ME2 is irrelevant to Mass Effect.


This.  

The Collectors exist so Bioware could run clock until the third installment.  Placing Cerberus center-stage nullified what was hinted at in ME1 for ME2:  two major game paths; a paragon pro-alien one, as well as a renegade path in which Shepard was aggressively pro-human and anti-alien, like Cerberus. Bioware also added the superfluous Collector plot, basically ignoring the Reapers until they absolutely had to explain them.

ME2 excels at cinematics. The admirable developer responsible for them, however, is no longer at Bioware. The companion-character portraits are of course great, some of the most entertaining and probably the deepest ever in a videogame. The cover-shooter mechanics and enemy AI are vastly improved over the first installment. However good or bad, ME2 (like ME1) doesn't feel rushed or incomplete. The overall experience-- and whatever ME2's realationship to ME1-- strikes one as fully realized.

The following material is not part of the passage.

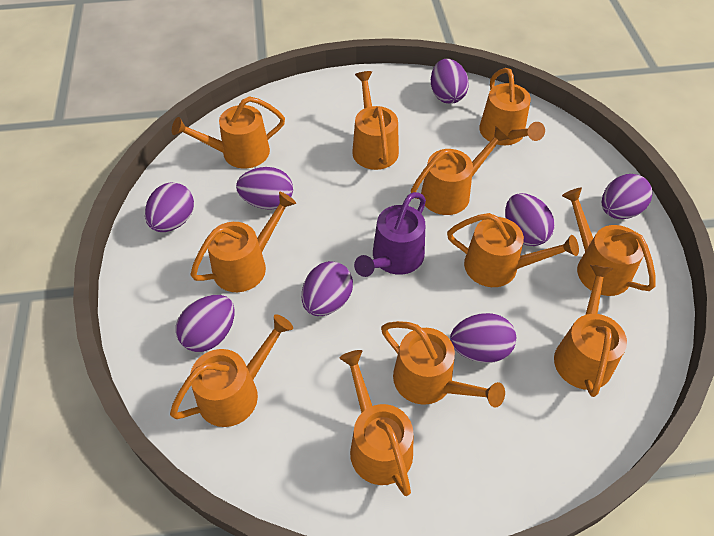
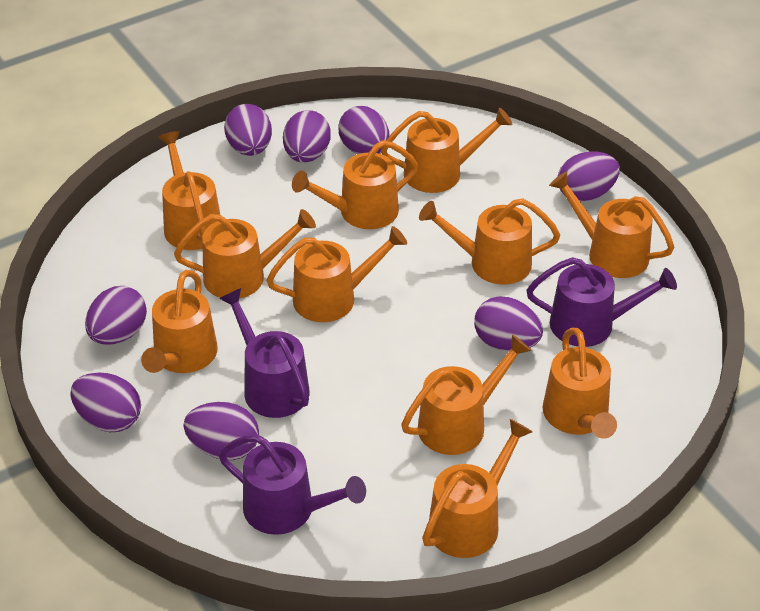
purple watering can: 1 -> 3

But ME3 is a big stupid mess. It's not just the ending.  It feels like it could fly apart at any moment. All that holds it together are a couple of strong major sequences (which aren't without their major problems, too) and fan love for the returning characters. The ending is like a bullfighter's cape and the fans are the bull.  While they attack the cape, there's little focus on the rest.  Perhaps that's the purpose after all.

There is effectively no more Paragon or Renegade. The dialogue trees have been trimmed until they have two branches. Talent building requiring any real planning or foresight is gone. There's only one quest hub instead of many. Movement and lip-synch animations are worse than ME1. Levels are an A---->B rail ride (GO! GO! GO!) in the mode of CoD, and virtually all of them end in a GoW horde-mode. Auto-dialogue once restricted to DLC is now de riguer. Enemy variety is small, despite it having been A-OK for Bioware to have rehashed every last alien and monster model they've featured previously. Heavy weapons implementation is nonsensical.  Minigames are gone. Space ninjas? XXXtreme omni-blade fatalities. The Udina-works-for-Cerberus twist-device is stupid and transparent.  Choices mean nothing.  EMS means nothing. The quest log is the absolute worst to appear in a Bioware game and probably the worst in any big-budget title, ever. Most of the cerebral sciency stuff once found in the universe is gone. The sense of a great big vast and dangerous universe is gone. Writing effectively two games-- one for new players and one for veterans-- pushed returning characters into scenarios they otherwise would have never been in.  

(By the way that  is a major narratological issue that I'm not sure anyone has really discussed at any length; it's probably because the affected scenes are so overloaded with emotional impact that Bioware has gotten away with it.) 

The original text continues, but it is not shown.